SpriterGroup features


 As already said, main class is SpriterGroup. So, I will go through its features here. I will use Typescript syntax as it includes type information, but it should be perfectly readable also for JS developers (take it as pseudocode).

 In example above we created new SpriterGroup like this:

this._spriterGroup = new Spriter.SpriterGroup(this.game, spriterData, "TEST", "Hero", 0, 100);

 Here is what these parameters mean:

        constructor(game: Phaser.Game, spriter: Spriter, texutreKey: string, entityName: string,
            animation?: string | number, animationSpeedPercent?: number);

 You need to pass Phaser.Game like for many other Phaser gameobjects. Next you have to pass Spriter animation structure that you processed with Spriter Loader class. Third is name of atlas with visual parts of animation. Last mandatory parameter is name of entity. Spriter file can have one or more entities. When you create SpriterGroup you have to pass which entity you want to use. You can not change this later.
 If you omit animation then first animation for entity is started. Every entity has one or more animations. Animations within entity can be switched. Last parameter is speed of animation in percent. default value is 100.

 SpriterGroup can inform you on a few events. This is done through standard Phaser.Signals. Here is list of signals you can use:

        // onLoop(SpriterGroup);
        onLoop: Phaser.Signal;
        // onFinish(SpriterGroup);
        onFinish: Phaser.Signal;

        // onSound(SpriterGroup, string); // string for line name which equals soud name without extension
        onSound: Phaser.Signal;
        // onEvent(SpriterGroup, string); // string for line name which equals event name
        onEvent: Phaser.Signal;
        // onTagChange(SpriterGroup, string, boolean); // string for tag name, boolean for change (true = set / false = unset)
        onTagChange: Phaser.Signal;
        // onVariableSet(SpriterGroup, Variable); // Variable is Spriter variable def with access to value
        onVariableSet: Phaser.Signal;

  • onLoop - subscribers are notified when animation loops,
  • onFinish - if animation does not loop, subscribers are notified on finishing,
  • onSound - Spriter Pro animations can have soundline, which allows great synchronization between animation and sounds. Spriter player does not actually play sounds, but notifies subscribers when sound shall be played. Signal dispatches SpriterGroup that fired event and name of  sound to play. In this way it is just specific sound event,
  • onEvent - in this Spriter player implementation it is the same as onSound, but not sound specific. Also here, name of the event is dispatched,
  • onTagChange - tags in Spriter animation says that something is on or off. When this changes you can read it through this signal. Imagine for example starting / stopping particle rain from sky when wizard casts spell (during "castRain" tag on). In this signal you get not only name of tag, but also its on/off state in next parameter,
  • onVariableSet - Spriter Pro animations can have variables, that are set in certain points to certain values. These variables are integers, floats and strings. Current implementation does not interpolate integer and float variables. Currently, it is only set to new value. You can listen to these events when variable is set and do something with its value. You can treat it as "event with value". Here you get Variable object that holds name, type and value.
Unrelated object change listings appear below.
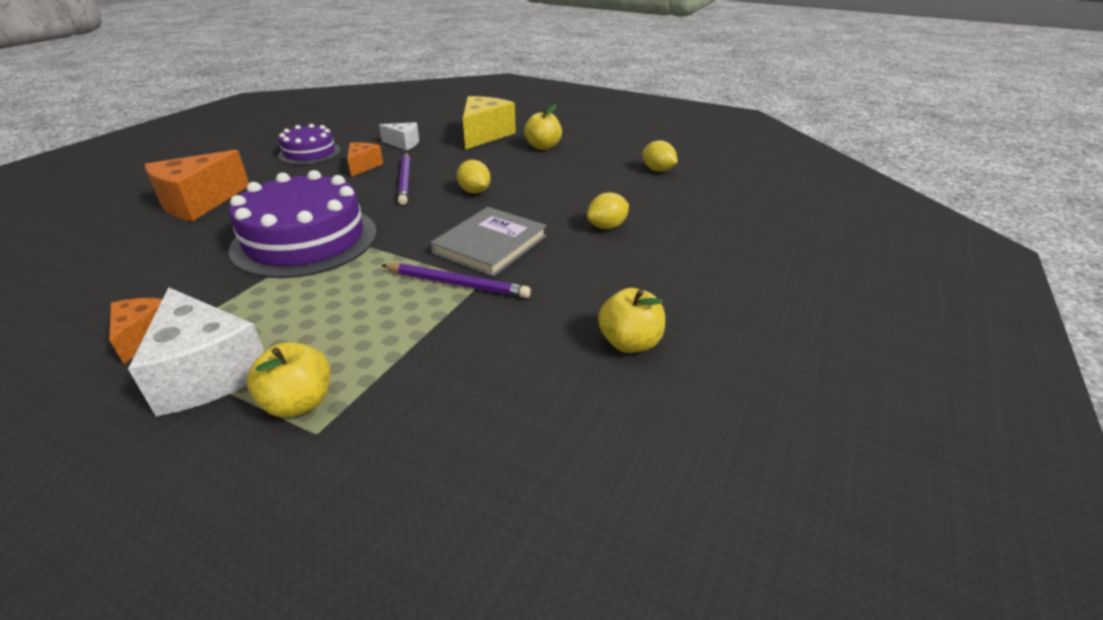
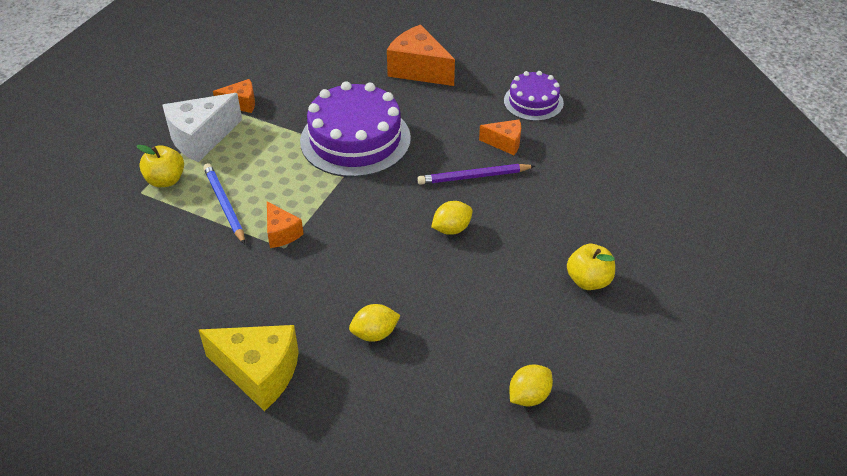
camera: 90 degrees right, 10 degrees up
(387, 333) = (224, 205): none -> blue pencil
(403, 144) = (572, 161): white cheese -> none
(457, 284) = (281, 233): purple pencil -> orange cheese
(484, 135) = (616, 224): yellow cheese -> yellow cheese (259, 373)
(490, 245) = (342, 248): grey book -> none
(607, 227) = (375, 334): yellow lemon -> yellow lemon turned 75 degrees counterclockwise
(629, 343) = (188, 337): yellow apple -> none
 Here are few properties you can read:

        // get loaded Spriter structure
        spriter: Spriter;
        // get Spriter entity
        entity: Entity;
        // number of animations for current entity
        animationsCount: number;
        // name of current animation
        currentAnimationName: string;

 pause can be read and set:

        // is anim paused?
        paused: boolean;

 To play or change animation, set its playing speed and to update (tick) whole SpriterGroup, use these methods:

        // set speed of animation in percent (default = 100)
        setAnimationSpeedPercent(animationSpeedPercent: number): void;
        // play animation by Spriter animation id
        playAnimationById(aAnimationId: number): void;
        // play animation by name
        playAnimationByName(aAnimationName: string): void;
        // call this on every frame to tick animation
        updateAnimation(): void;

 Next set of method allows you to work with charmaps. Charmaps are sets of alternative visuals for animation (you can replace only some visuals). These charmaps can be stacked on each other. As a result you can achieve high variability with small amount of assets. Imagine evil orc as base character and charmap for replacing club with rusty sword and another charmap for helmet.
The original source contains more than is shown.